Jesus’ miracles demonstrated His dominion. By demonstrating God’s kingdom through the power of the Holy Spirit, Jesus showed us what it looks like when a human being fulfills his destiny as an extension of God’s kingdom into the fallen world. Jesus demonstrated what a human can do under the power of the Holy Spirit. He showed us what a real warrior, a dragon slayer, looks like. Now we get to follow His example.

Some mistakenly think that Jesus’ miracles simply proved that He was the Messiah. How convenient that would be for us! If the miracles of Jesus were merely proof of His Messianic claims, we are off the hook. But this simply is not the case. Jesus’ miracles were more than evidence about His role; they were actually demonstrations that imply our role.

For example, Jesus performed mighty miracles in Matthew 12. He healed a man with a withered hand (v. 13). Then He healed a demonized, blind, and mute man so that he spoke and saw (v. 22). In fact, verse 15 tells us that “great multitudes followed Him, and He healed them all” (nkjv, emphasis added). Yet in that same chapter, just a few verses later, the scribes and Pharisees still insisted, “We want to see a sign from you” (v. 38)! Can you imagine such nerve? They had just seen how every sickness, every disease, and every infirmity among a great multitude of people were healed! I don’t know of a greater demonstration of the miraculous in history. But the critics were not impressed or convinced.

These miracles were not the kind of signs the doubters sought. They wanted something more spectacular, more grandiose. They wanted Jesus to part the sea like Moses or call down fire from heaven like Elijah. Jesus would eventually give them that kind of sign—His resurrection from the dead—and they still would not believe (Matt. 12:39–40). But in the meantime His healings and miracles were not attempts to prove anything to the skeptics. Rather they were demonstrations of what it looks like when a human being walks in kingdom dominion. In other words, Jesus did not perform miracles to prove that He could. He performed miracles to prove that we could! He was saying, “Look! This is the kingdom I have been telling you about! This is what it looks like when it comes to earth! This is what I want you to do!”

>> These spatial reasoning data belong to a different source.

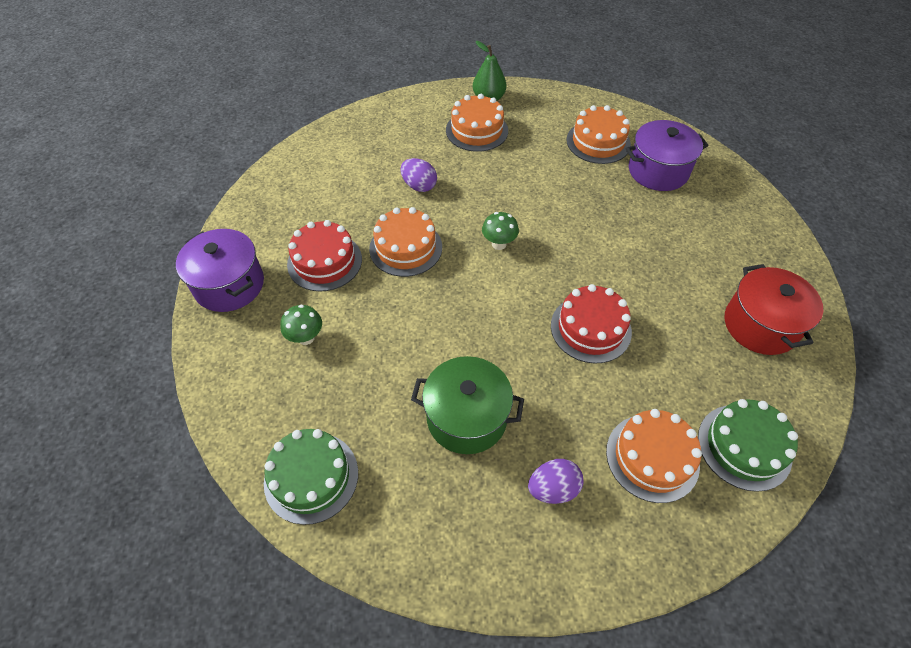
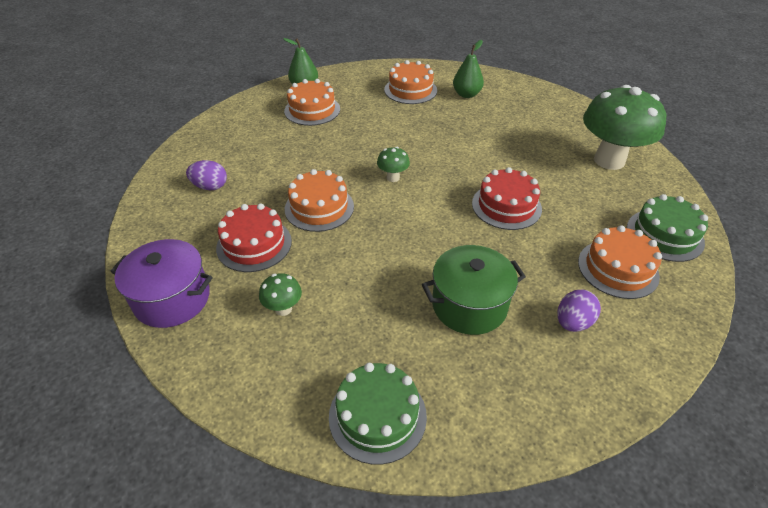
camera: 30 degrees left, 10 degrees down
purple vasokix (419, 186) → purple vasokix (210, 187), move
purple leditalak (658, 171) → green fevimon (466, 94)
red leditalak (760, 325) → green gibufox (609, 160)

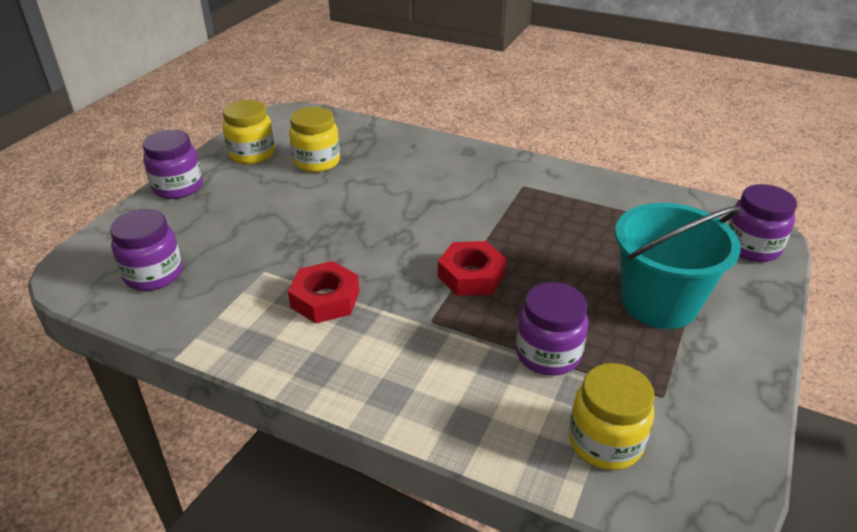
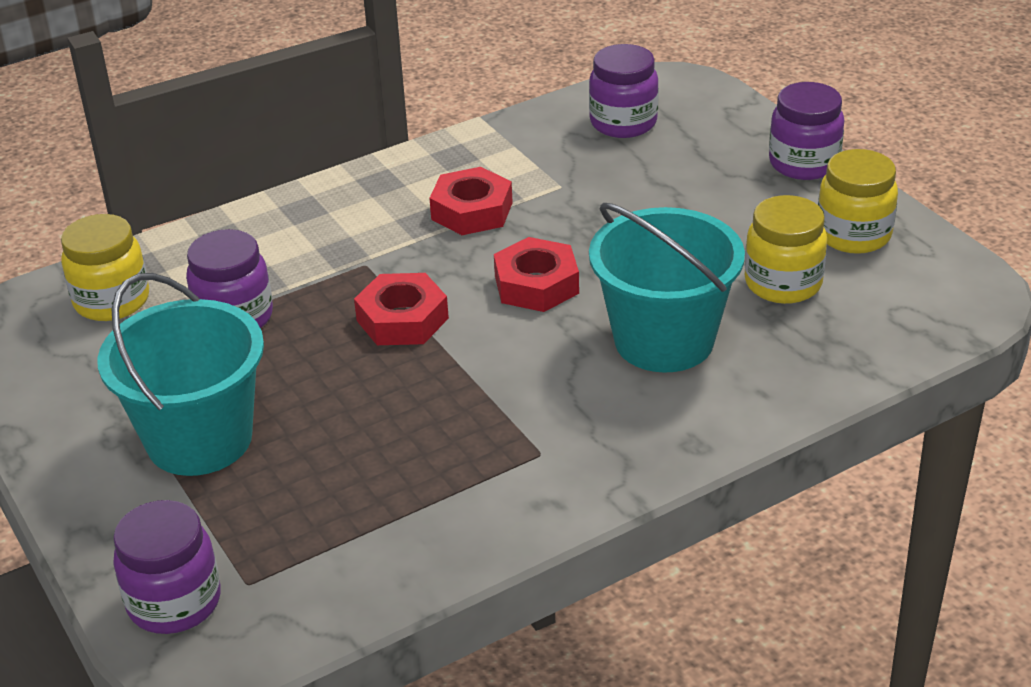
camera: 125 degrees right, 0 degrees up
- → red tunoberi (536, 284)
- → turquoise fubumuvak (664, 340)

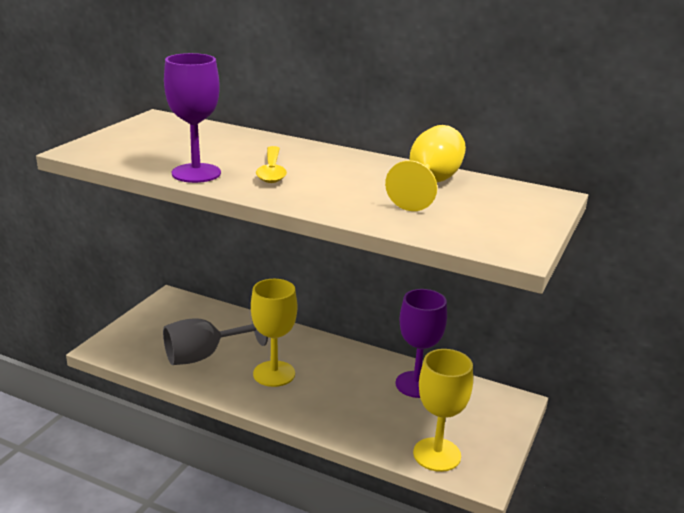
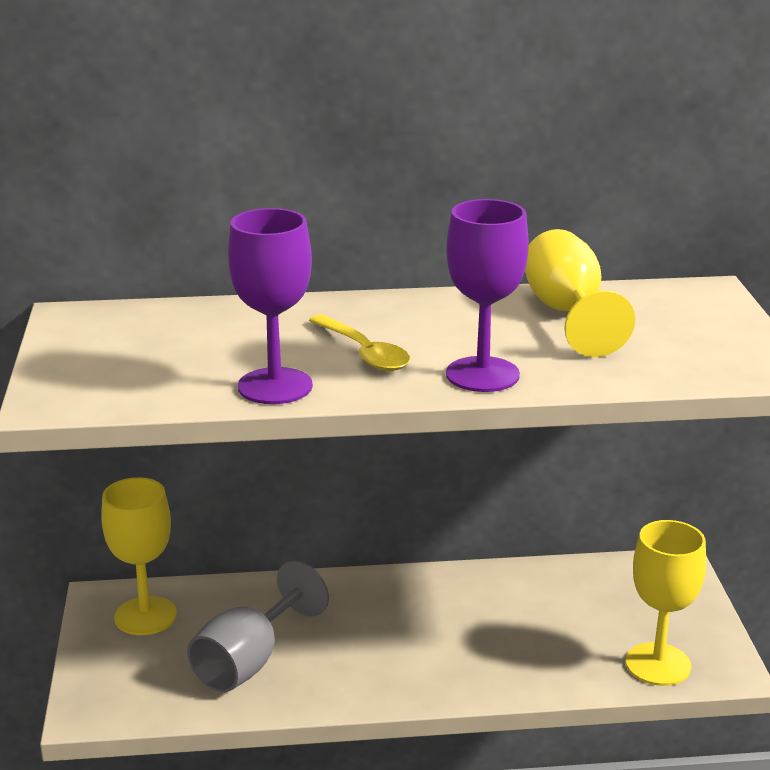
camera: 30 degrees left, 0 degrees up
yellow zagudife (274, 374) → yellow zagudife (145, 616), move
purple zagudife (416, 384) → purple zagudife (482, 375), move

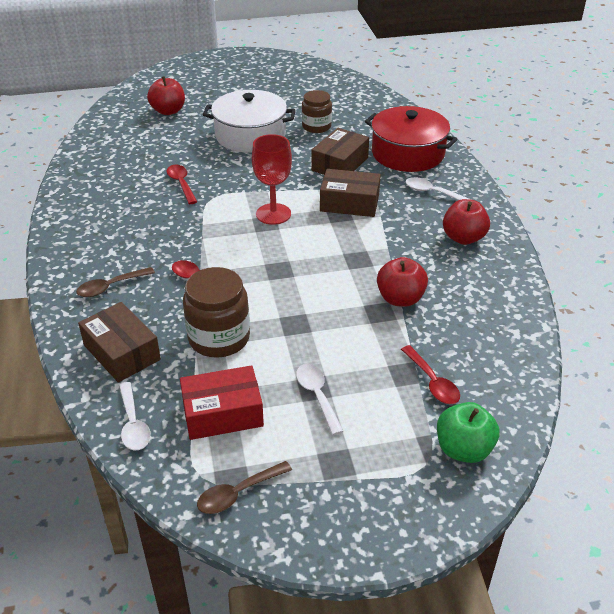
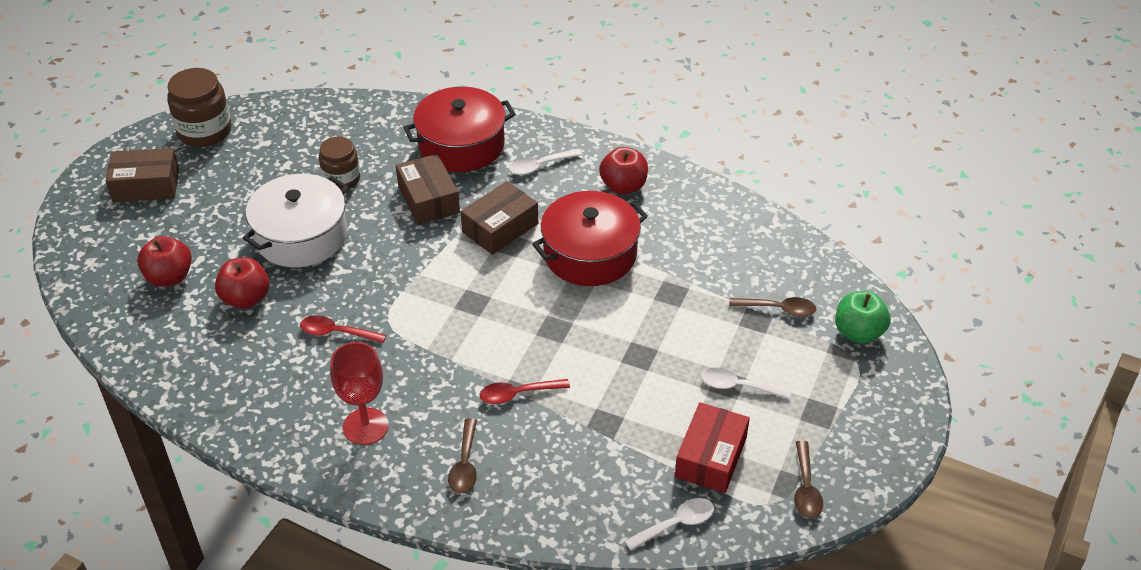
camera: 55 degrees left, 5 degrees up
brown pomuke (122, 352) → brown pomuke (146, 185), move
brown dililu (219, 338) → brown dililu (204, 131), move
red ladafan (400, 299) → red ladafan (246, 298), move
red zagudife (273, 214) → red zagudife (365, 426), move
- → red leditalak (590, 254)
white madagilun (133, 424) → white madagilun (676, 524), 45 degrees counterclockwise
red madagilun (432, 382) → brown madagilun (778, 309)

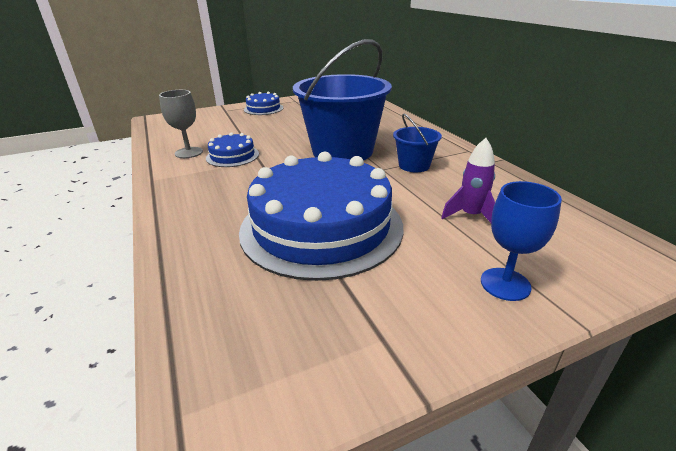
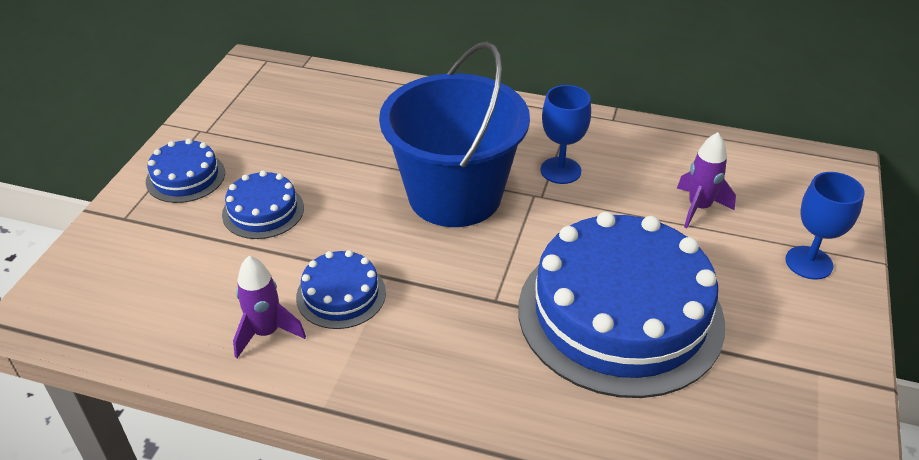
camera: 50 degrees left, 10 degrees up
- → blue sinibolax (263, 211)
grey zagudife (189, 152) → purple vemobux (266, 333)
blue fubumuvak (414, 165) → blue zagudife (560, 170)

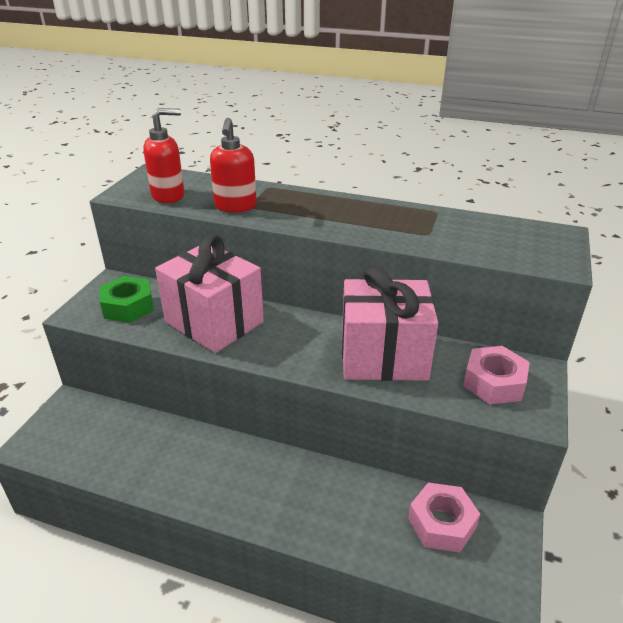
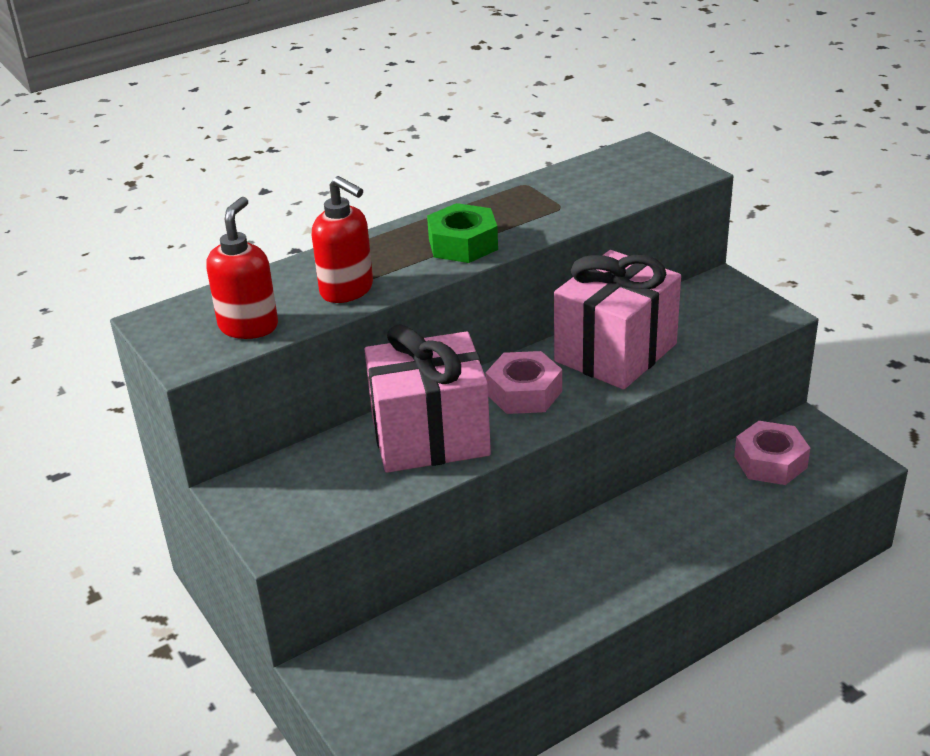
camera: 50 degrees left, 0 degrees up
green tunoberi (128, 306) → green tunoberi (463, 244), move
pink tunoberi (494, 382) → pink tunoberi (524, 392), move

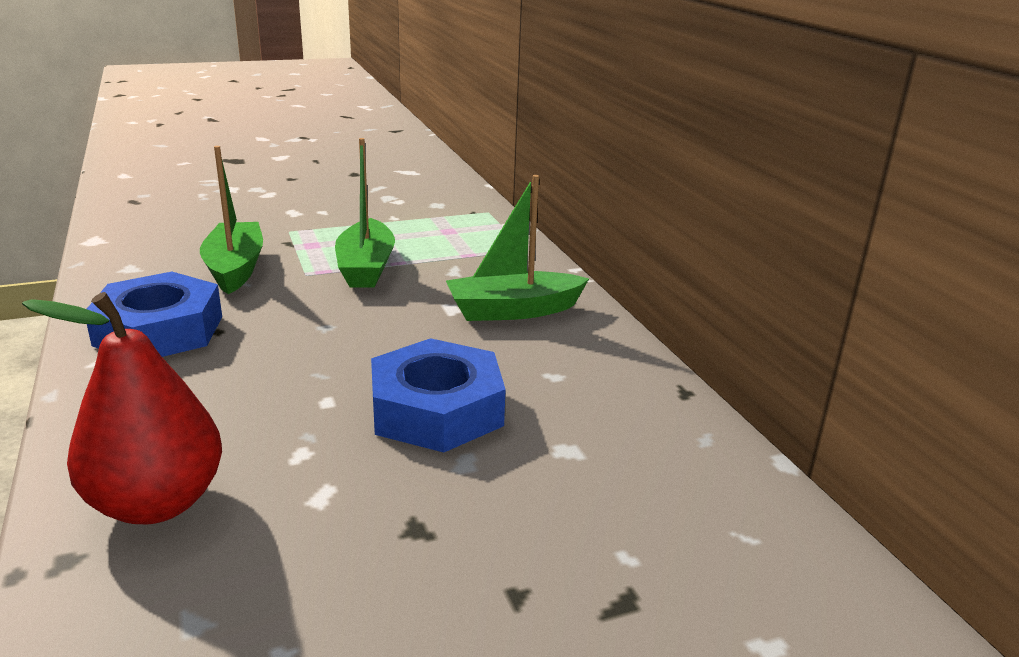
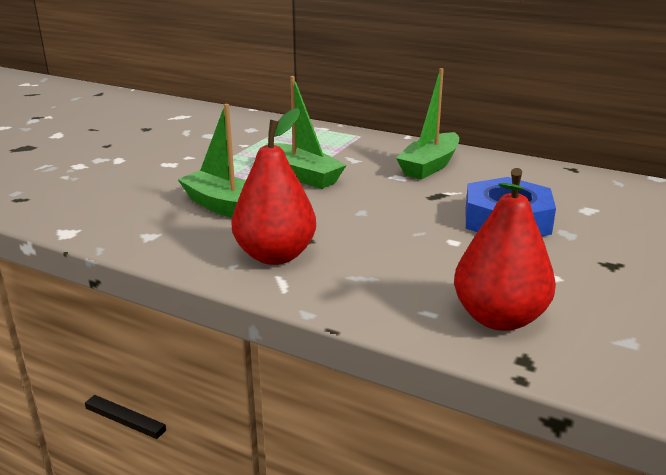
camera: 40 degrees left, 0 degrees up
blue tunoberi (159, 330) → red fevimon (275, 255)

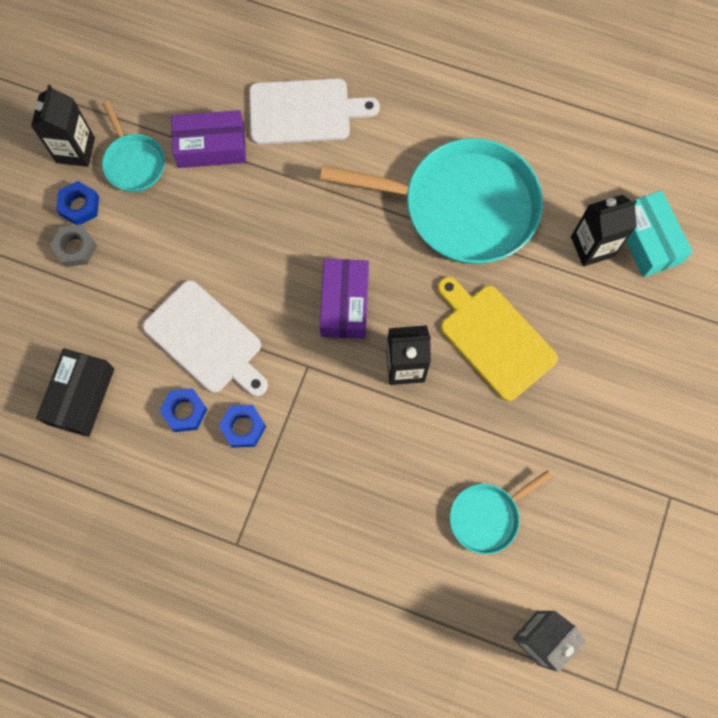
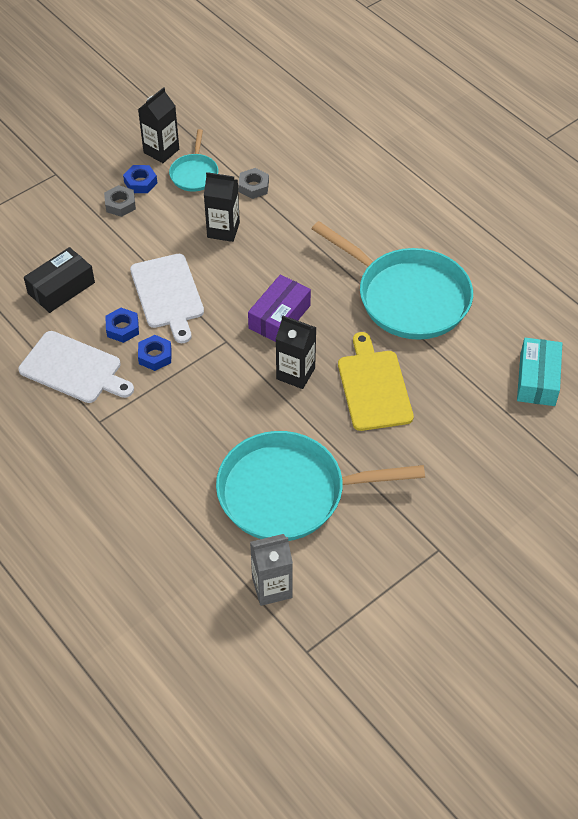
camera: 30 degrees right, 20 degrees down
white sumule (304, 111) → white sumule (74, 369), move
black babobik (592, 246) → black babobik (223, 230), move
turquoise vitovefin (487, 516) → turquoise vitovefin (289, 492), x2.11
purple pomuke (211, 146) → grey tunoberi (253, 187)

But there is a problem. Fallen humans cannot walk in kingdom dominion. We are dead in trespasses and sins. We are under the curse and controlled by the powers of the air. We are hypnotized by the demonic zeitgeist with which Satan controls the world. That is why Jesus not only demonstrated and taught the kingdom—He also died to give the kingdom to those who believe (Luke 12:32). His death on the cross was not simply to rescue us from hell; it was to restore the dominion we lost in the garden—and so much more. Remember, Jesus said, “For the Son of Man has come to save that which was lost” (Matt. 18:11, nkjv, emphasis added). Most people quote that verse incorrectly, saying Jesus came “to save those who were lost,” but He came “to save that which was lost.”

Jesus died to restore humanity to our divine destiny, to restore the purpose and calling God placed on the human race since the beginning of time. He died to make us kings and priests to God. He calls us once again to subdue the earth and take dominion—not simply over plants and animals, but over “serpents and scorpions, and over all the power of the enemy” (Luke 10:19, nkjv). Jesus died so we could live the same way He lived. He died so we could be dragon slayers just as He was. Jesus did not die just to get us into heaven. He died to get heaven into us and into the world through us!